It takes 18 to 36 months to produce one long-form documentary at WTIU, Bloomington’s publicly broadcast television station.

It takes a team of producers, membership and funding officers, a marketing director, videographers, graphic designers, and audio engineers.

It takes an awareness of current media trends and a certain sapience for how local stories fit into a larger sense of history and identity, however shifting those may be.

Anderson is already working on long-form documentaries for the 2021 programming year. | Photo by Tommy DeNardo

Anderson is already working on long-form documentaries for the 2021 programming year. | Photo by Tommy DeNardo

That is, it takes a great deal of acumen and careful planning in order to keep a production pipeline full with films — which WTIU does, pumping out three to five locally produced, long-form documentaries every year since 2003. For a coverage area that includes one small city and a rural swath of small towns, this is not common in the world of public broadcasting. Truly, it’s anything but.
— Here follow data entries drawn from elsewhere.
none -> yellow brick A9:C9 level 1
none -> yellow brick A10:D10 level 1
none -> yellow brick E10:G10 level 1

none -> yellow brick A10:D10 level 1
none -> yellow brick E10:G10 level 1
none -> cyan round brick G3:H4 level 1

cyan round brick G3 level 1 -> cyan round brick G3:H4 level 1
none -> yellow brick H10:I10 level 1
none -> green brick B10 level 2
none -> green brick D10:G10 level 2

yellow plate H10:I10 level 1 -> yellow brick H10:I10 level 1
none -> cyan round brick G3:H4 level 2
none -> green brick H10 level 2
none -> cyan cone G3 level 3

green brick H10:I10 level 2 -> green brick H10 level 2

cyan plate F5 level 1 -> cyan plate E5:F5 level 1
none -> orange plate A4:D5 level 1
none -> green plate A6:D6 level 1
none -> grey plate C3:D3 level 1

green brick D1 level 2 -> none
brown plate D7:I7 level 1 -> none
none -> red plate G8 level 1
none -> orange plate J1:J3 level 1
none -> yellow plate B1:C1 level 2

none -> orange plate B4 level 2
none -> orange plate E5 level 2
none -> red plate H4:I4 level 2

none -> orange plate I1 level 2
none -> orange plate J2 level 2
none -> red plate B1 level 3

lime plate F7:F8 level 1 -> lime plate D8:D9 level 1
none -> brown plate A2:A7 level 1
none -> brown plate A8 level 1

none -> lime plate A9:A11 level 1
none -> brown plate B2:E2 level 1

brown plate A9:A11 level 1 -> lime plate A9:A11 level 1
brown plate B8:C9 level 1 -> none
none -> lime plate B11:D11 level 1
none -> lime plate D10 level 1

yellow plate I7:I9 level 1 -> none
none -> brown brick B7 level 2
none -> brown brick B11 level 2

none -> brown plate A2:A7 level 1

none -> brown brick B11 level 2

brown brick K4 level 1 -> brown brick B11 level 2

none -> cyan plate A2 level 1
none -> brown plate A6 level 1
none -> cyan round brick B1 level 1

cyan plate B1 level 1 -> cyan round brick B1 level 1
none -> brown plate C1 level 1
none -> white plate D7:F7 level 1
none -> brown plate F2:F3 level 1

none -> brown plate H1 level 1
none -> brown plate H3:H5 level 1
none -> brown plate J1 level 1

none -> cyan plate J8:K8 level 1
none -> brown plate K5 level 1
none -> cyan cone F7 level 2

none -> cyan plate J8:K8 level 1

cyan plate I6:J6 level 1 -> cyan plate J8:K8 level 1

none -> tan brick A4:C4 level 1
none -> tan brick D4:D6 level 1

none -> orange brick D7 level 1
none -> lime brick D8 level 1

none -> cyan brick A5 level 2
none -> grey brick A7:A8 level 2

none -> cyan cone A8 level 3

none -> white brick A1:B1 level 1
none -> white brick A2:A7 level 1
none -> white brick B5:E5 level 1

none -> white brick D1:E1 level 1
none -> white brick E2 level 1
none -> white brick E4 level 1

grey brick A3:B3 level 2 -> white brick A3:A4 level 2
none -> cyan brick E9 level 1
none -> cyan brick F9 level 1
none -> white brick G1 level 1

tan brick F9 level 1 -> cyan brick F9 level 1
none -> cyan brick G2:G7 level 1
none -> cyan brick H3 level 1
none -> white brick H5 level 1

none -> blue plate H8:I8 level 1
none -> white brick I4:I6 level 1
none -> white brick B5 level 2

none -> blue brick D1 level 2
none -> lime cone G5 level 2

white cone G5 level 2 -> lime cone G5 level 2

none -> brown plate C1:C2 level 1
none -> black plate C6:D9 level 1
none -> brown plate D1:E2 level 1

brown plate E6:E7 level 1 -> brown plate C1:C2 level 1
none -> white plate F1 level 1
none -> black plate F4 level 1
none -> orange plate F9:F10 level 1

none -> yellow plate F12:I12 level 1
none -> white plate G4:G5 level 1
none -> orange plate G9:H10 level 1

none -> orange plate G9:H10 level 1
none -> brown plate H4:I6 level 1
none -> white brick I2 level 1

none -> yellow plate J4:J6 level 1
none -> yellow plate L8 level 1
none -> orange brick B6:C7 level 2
In this regard, WTIU contrasts with other PBS stations, which air content predominantly from the national network feed. “We signed on the air in 1969,” says Rob Anderson, the executive producer at WTIU. “We’re about to celebrate our 50th anniversary, so that’s a nice milestone.” WTIU’s first long-form documentary, about Angel Mounds archeological site in Evansville, was produced in the early 1970s. Anderson is an Indiana native who, after working in television production in Philadelphia and New York, returned to his home state to enlist in public broadcasting. “So since then,” the Emmy–award winner continues, “we have this long legacy: The station has always produced documentaries or long-form programs locally, and we take that very seriously.”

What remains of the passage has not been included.